Zeke, wake up, man.
You are all over ESPN again, the place no NFL player wants to be right before camp begins.
"Ezekiel Elliott Incident," read the TV screen for much of Monday.
Seriously?
What now?
TMZ is on the case, of course, claiming you punched the nose of that man who was recorded rolling around in pain on the floor of a Dallas bar.
Your people aren't talking, saying only that you were not arrested, that no official legal complaint was made against you. As if that will calm things down.
The NFL, which has not yet decided if and how you will be punished for the domestic violence allegation that continues to hang over your head, is now looking into your latest negative headline. Your Cowboys can't be pleased. You all leave Saturday, on your 22nd birthday, to start training camp in California.
Meanwhile, the talking heads and former athletes are once again spewing opinions about you. How will this affect your season? Your career? Your legacy?
"At some point he is going to have to act appropriately," Michael Vick said about you on Fox Sports 1.
Let that comment and its irony sink in.
Everyone's got a take on you, Zeke. Some aren't so flattering. Back here in your hometown of St. Louis, the folks who know you best are mostly worried about the gregarious young man they watched blossom from John Burroughs star, to Ohio State stud, to the No. 4 draft pick who shattered records as a rookie and made first-team All-Pro.
If there's one thing our country loves more than a superstar, it's a superstar who comes crashing back to earth. Too often you seem to be headed that direction. You even seemed to acknowledge it not that long ago.
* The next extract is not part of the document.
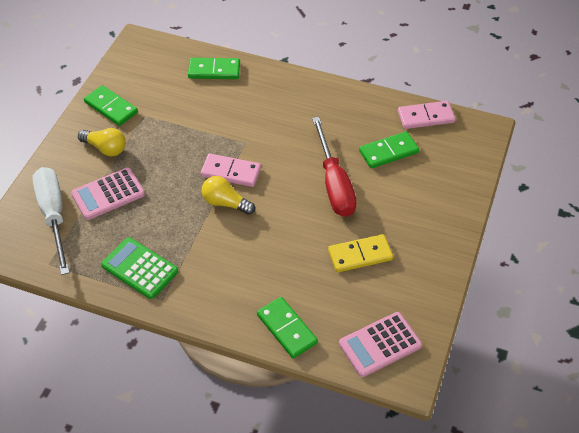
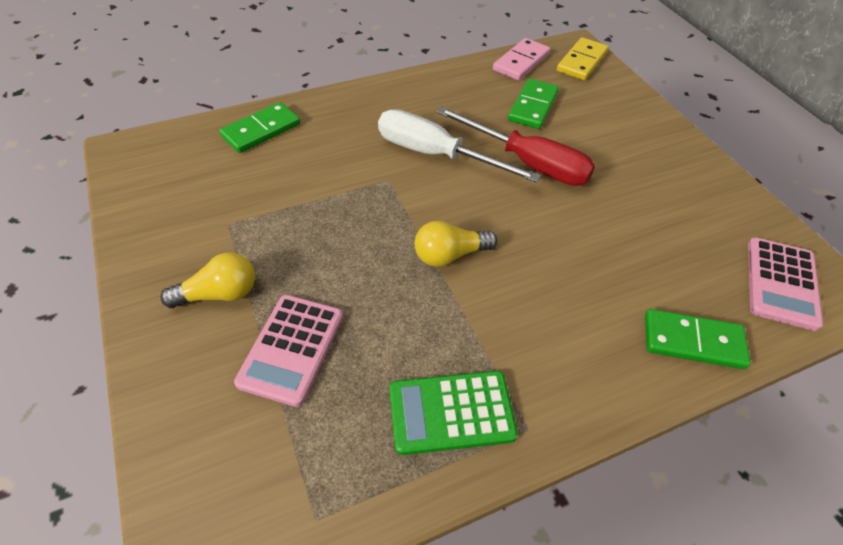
camera: 45 degrees left, 0 degrees up
(54, 215) = (242, 439): white screwdriver -> white screwdriver (436, 154)
(111, 107) = (170, 241): green domino -> none
(231, 172) = (412, 219): pink domino -> none
(360, 255) = (642, 212): yellow domino -> yellow domino (582, 62)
"You learn from your mistakes," you told reporters in June. "If you don't, it can be brutal."
How's this for brutal?
Before you could find out how the league will handle the domestic violence allegation that was made against you last year, you managed to make news by being with a friend who was arrested for trying to carry a firearm into a Columbus, Ohio bar; pulling a woman's top down and exposing her breast during a St. Patrick's Day party at a rooftop bar in Dallas; and now Sunday night's mysterious incident.
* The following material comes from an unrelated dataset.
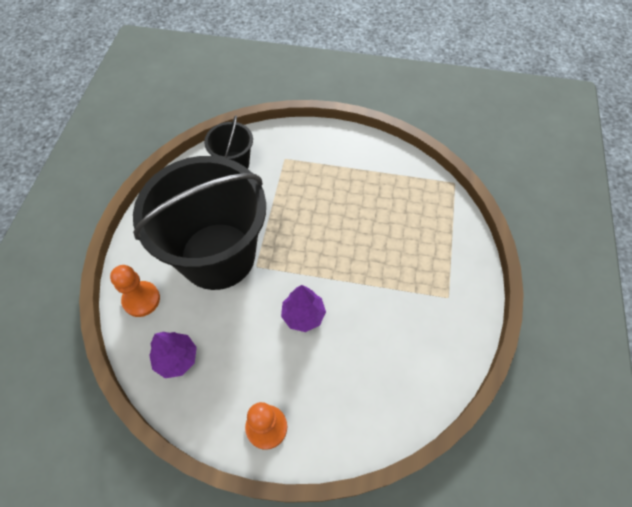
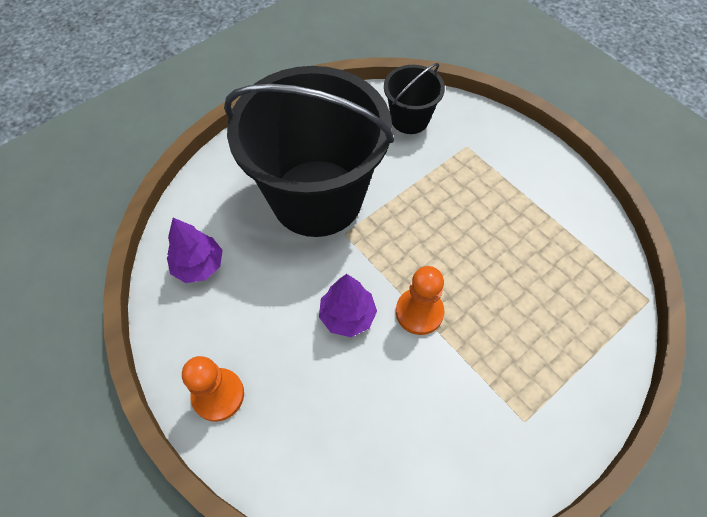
camera: 40 degrees right, 0 degrees up
(141, 299) = (217, 190): orange pawn -> orange pawn (419, 312)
How do you explain these events?
I'm genuinely curious.
Because it's right and fair to point out you have broken no laws. You were never charged in the domestic violence investigation that stemmed from the complaints of a woman who claimed to be your former girlfriend, and frankly the public details in the case _ which included conflicting information and questionable text messages sent by the alleged victim _ seemed to work in your favor. And you were not questioned or detained when your buddy got busted with the gun; you were just there. And your people said the woman you exposed in March was not offended, so why did everyone freak? And if no charges stem from whatever went down Sunday, what's the big deal?
The alternative is to take a step back and look at the big picture, the overall pattern of behavior. It's looking at what three of these regrettable instances have in common: being in a bar. It's evaluating who you spend your time with, and asking what they have to lose. It's realizing the NFL is under more pressure than ever before to hammer anyone remotely tied to domestic violence issues, and that your behavior while the investigation was open likely hurt your chances of avoiding a multi-game suspension, therefore weakening your team.
It's learning that always being the life of the party, the center of attention, can come with a cost in a society that loves to build up celebrities then rip them down. It's asking yourself if the risks you have been taking off the field are worth losing precious time on it, and determining a new course of action based on that answer.
Wake up, Zeke, before all this smoke turns into a fire you can't put out.